Quando a gente fala de processos de luto, falamos de processos que são únicos e diferentes. Cada pessoa passa por isso da sua forma. Cada um de nós tem uma forma de sentir, de demonstrar e de ressignificar. As perdas são parecidas, às vezes são do mesmo lugar, mas cada um sabe quem perde e o que perde. Então não há um comparativo. O processo de luto é um processo dinâmico e oscila. Ele não tem início, meio e fim, mas vai de cada pessoa saber como vai ressignificar os seus processos. Cada um de nós tem recursos internos e externos distintos também. Hoje em dia, temos muito mais capacidade de guardar memórias, porque temos recursos tecnológicos, mas já atendi desastres nos quais as pessoas perderam todos os seus registros e as lembranças materiais e não tinham como buscar em outro lugar, porque não existia internet, nuvem ou arquivo, por exemplo. É um processo de luto e ele é muito difícil. Cada um sabe o que perde, e para cada um o que perde é a pior situação ou a pior coisa que poderia ter perdido. Por isso, dizemos que não se pode medir a dor. Cada um tem a sua, e cada um sabe o que perdeu e o valor que o que perdeu tinha. Mas é nesse mesmo lugar das memórias, das lembranças e dos afetos que buscamos recursos para ressignificar. Por isso, volto a dizer: o trabalho e o apoio psicossocial é primordial, porque as pessoas que recebem esse tipo de trabalho têm 50% menos de chance de adoecerem com seus processos de luto e das reações que são esperadas neste momento não se tornarem lutos complicados, lutos não reconhecidos, mas sim serem um processo que vai se viver durante o tempo que precisar. Entretanto, algumas pessoas não recebem esse tipo de amparo e nem têm rede de apoio fortalecida ou perderam as suas redes de apoio e, nesse caso, vamos ter complicadores. Por isso, precisamos muito pensar no antes e no depois, assim como pensamos no durante. O trabalho psicológico acontece nessas três etapas e precisamos entender a importância dele, porque algumas ações terminam no momento do impacto e outras permanecem. Estamos reconstruindo histórias e vidas e o trabalho psicológico é do início ao fim.

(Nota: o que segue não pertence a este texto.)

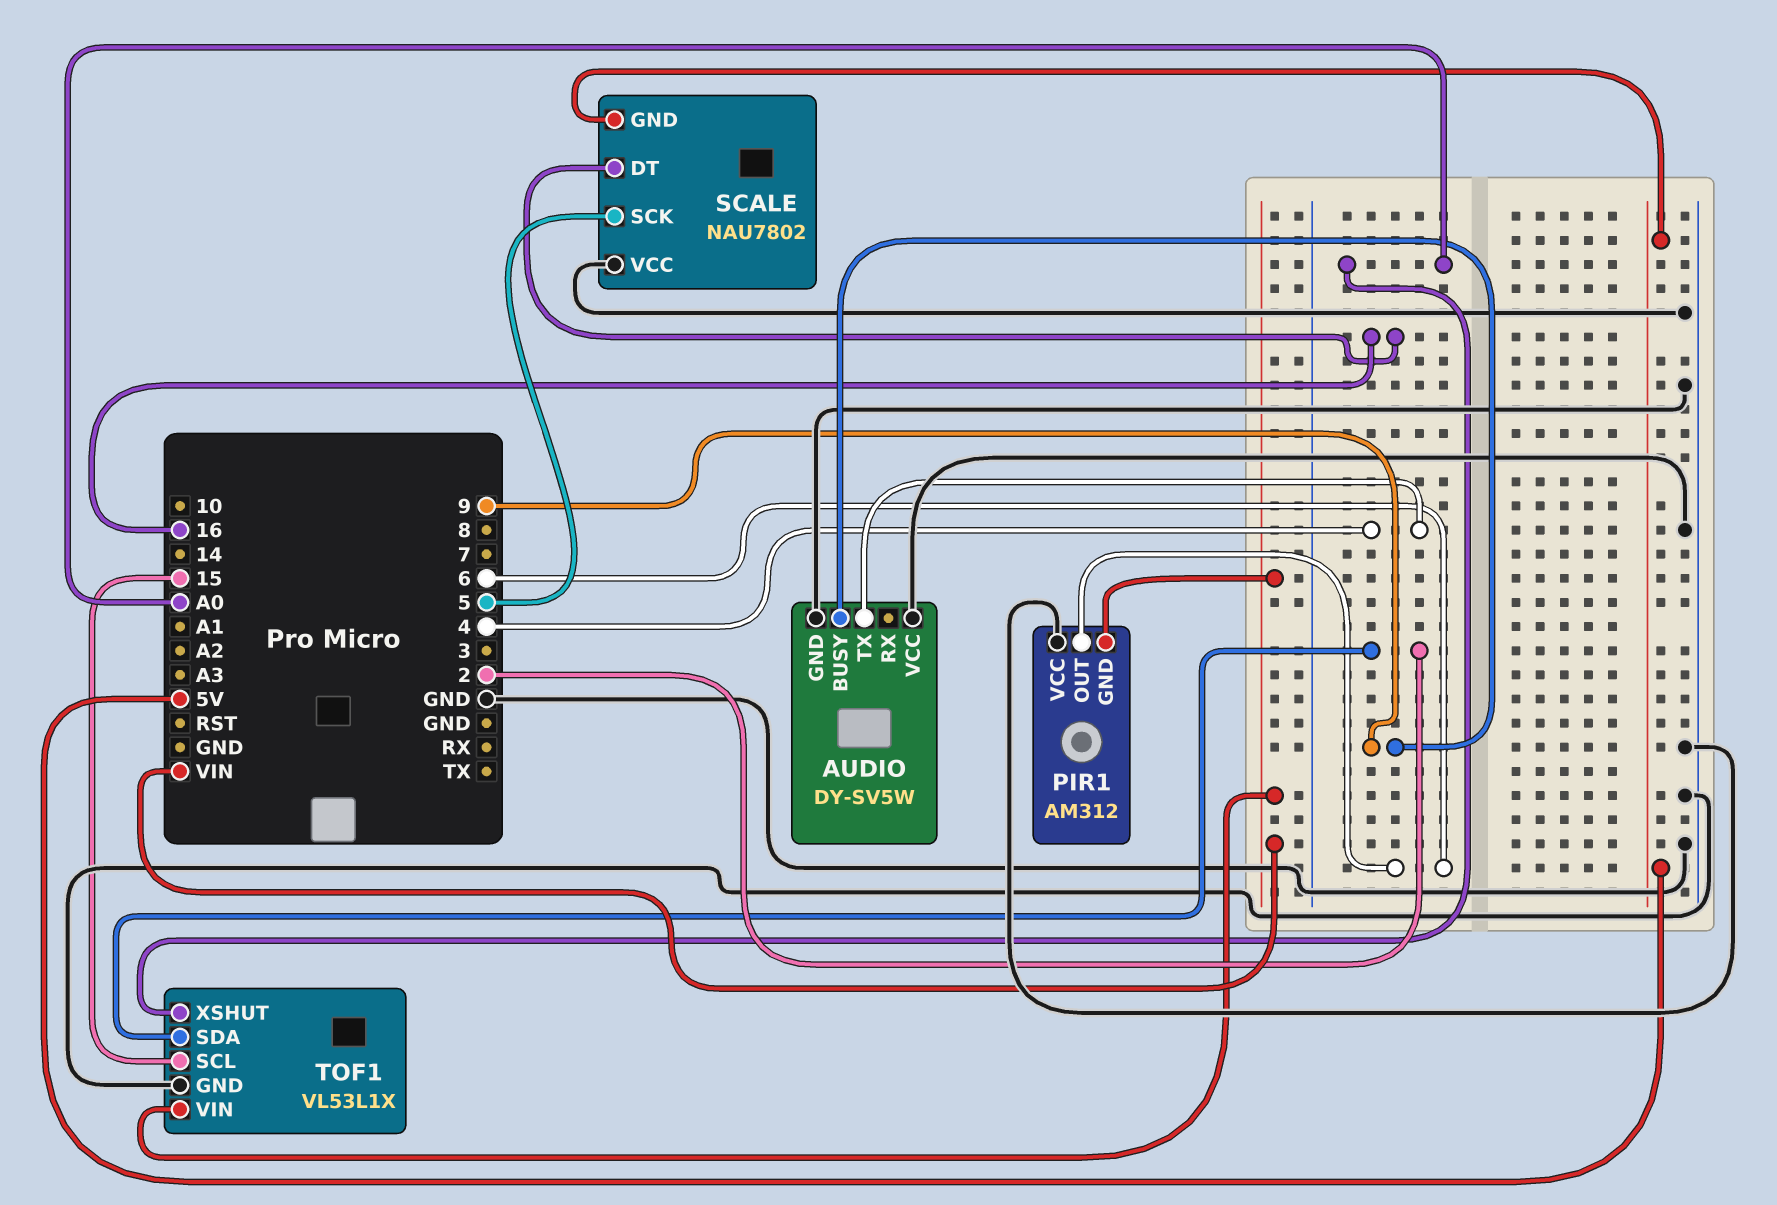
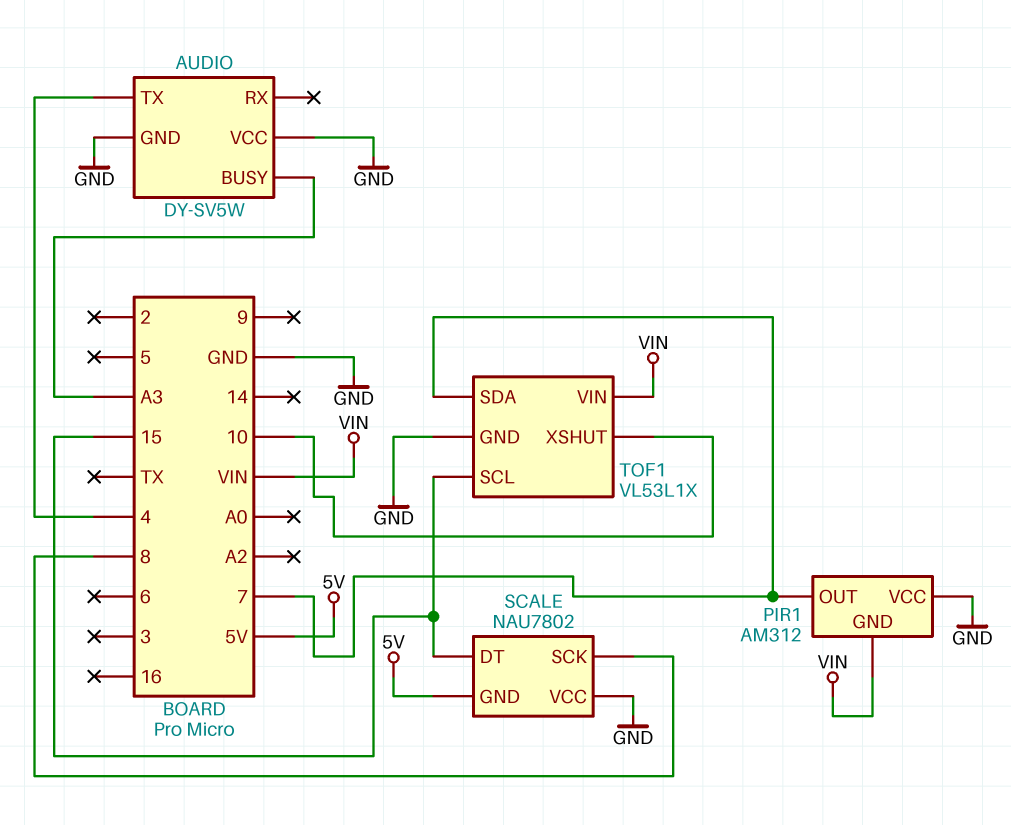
AUDIO pin BUSY: 9 -> A3
PIR1 pin OUT: 6 -> 7
SCALE pin DT: 16 -> 15
SCALE pin SCK: 5 -> 8
TOF1 pin SDA: 2 -> 7
TOF1 pin XSHUT: A0 -> 10

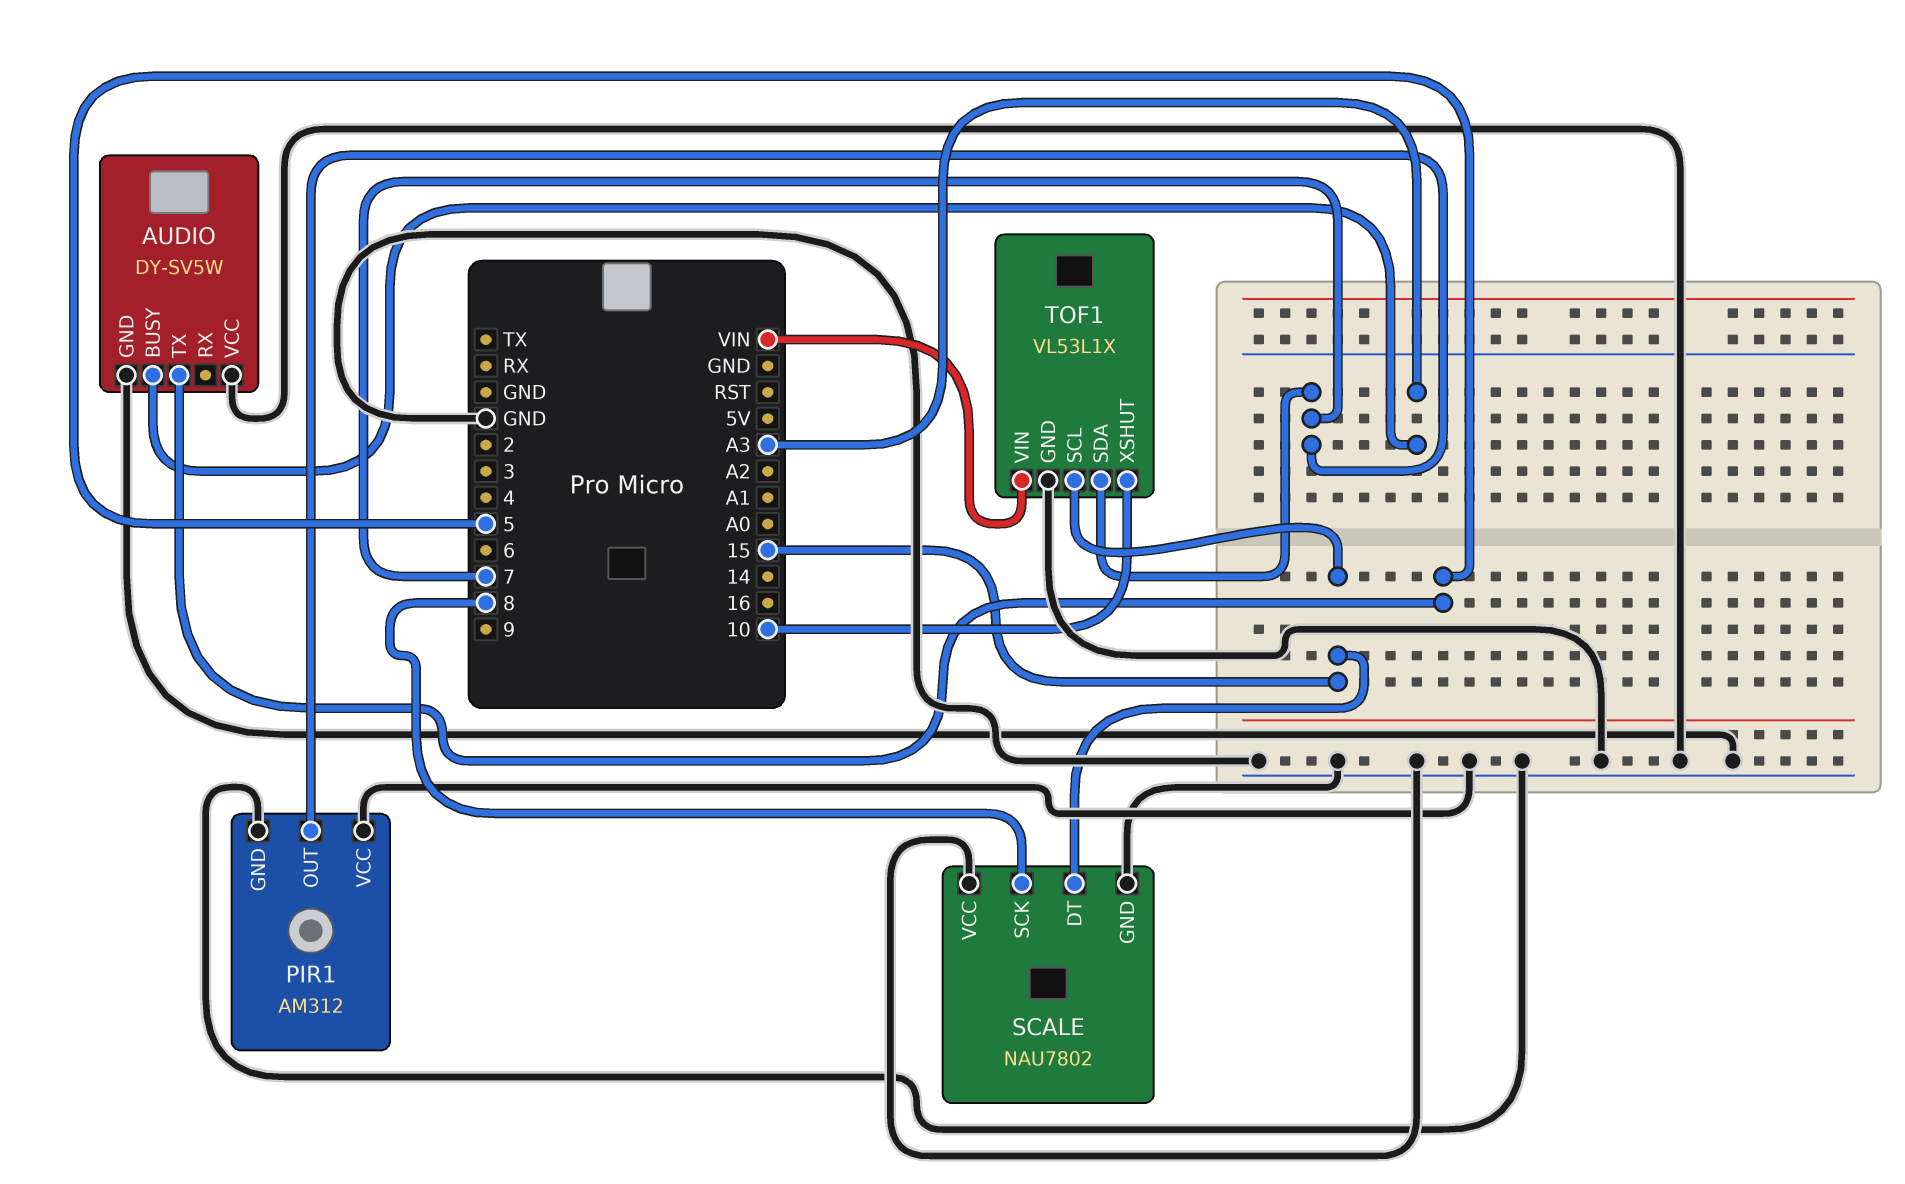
AUDIO pin TX: 4 -> 5
PIR1 pin GND: VIN -> GND
SCALE pin GND: 5V -> GND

Diante de uma situação de tragédia, quais são as primeiras ações que devem ser adotadas pensando no cuidado com a saúde mental?

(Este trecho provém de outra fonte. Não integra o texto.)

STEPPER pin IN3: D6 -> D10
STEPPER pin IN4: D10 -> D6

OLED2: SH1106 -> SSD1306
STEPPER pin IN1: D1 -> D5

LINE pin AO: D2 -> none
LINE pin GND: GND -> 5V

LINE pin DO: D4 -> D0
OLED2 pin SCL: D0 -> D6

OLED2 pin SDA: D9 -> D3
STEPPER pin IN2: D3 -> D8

Quando falamos de uma resposta rápida em uma tragédia a primeira regra de ouro é salvar vidas em todos os sentidos. Precisamos tirar as pessoas do perigo, resgatá-las e atender às que estão machucadas. Imediatamente, depois dessas três primeiras situações, vem o acolhimento. O apoio psicossocial, os primeiros socorros psicológicos no momento da crise, acontecem durante todo o tempo, porque recebemos as famílias que estão procurando [pessoas próximas], as pessoas que foram resgatadas, os profissionais que vão atender, as pessoas que chegam para a informação. Esse serviço inicia imediatamente. No momento em que a crise se instala, começamos a trabalhar com as equipes, ativamos os voluntários e os profissionais para trabalharem conosco, montamos uma estratégia de ação e nos vinculamos à rede, para possibilitar que as redes já existentes – municipal e estadual – trabalhem unidas, pois são várias frentes de resposta. Para a resposta ser integral no cenário de desastre é preciso todas as forças, todos os braços e todos os serviços. O apoio psicossocial funciona integralmente no antes, no durante e no depois. A saúde mental está colocada em todos os ciclos do desastre, ou seja, nas cinco fases.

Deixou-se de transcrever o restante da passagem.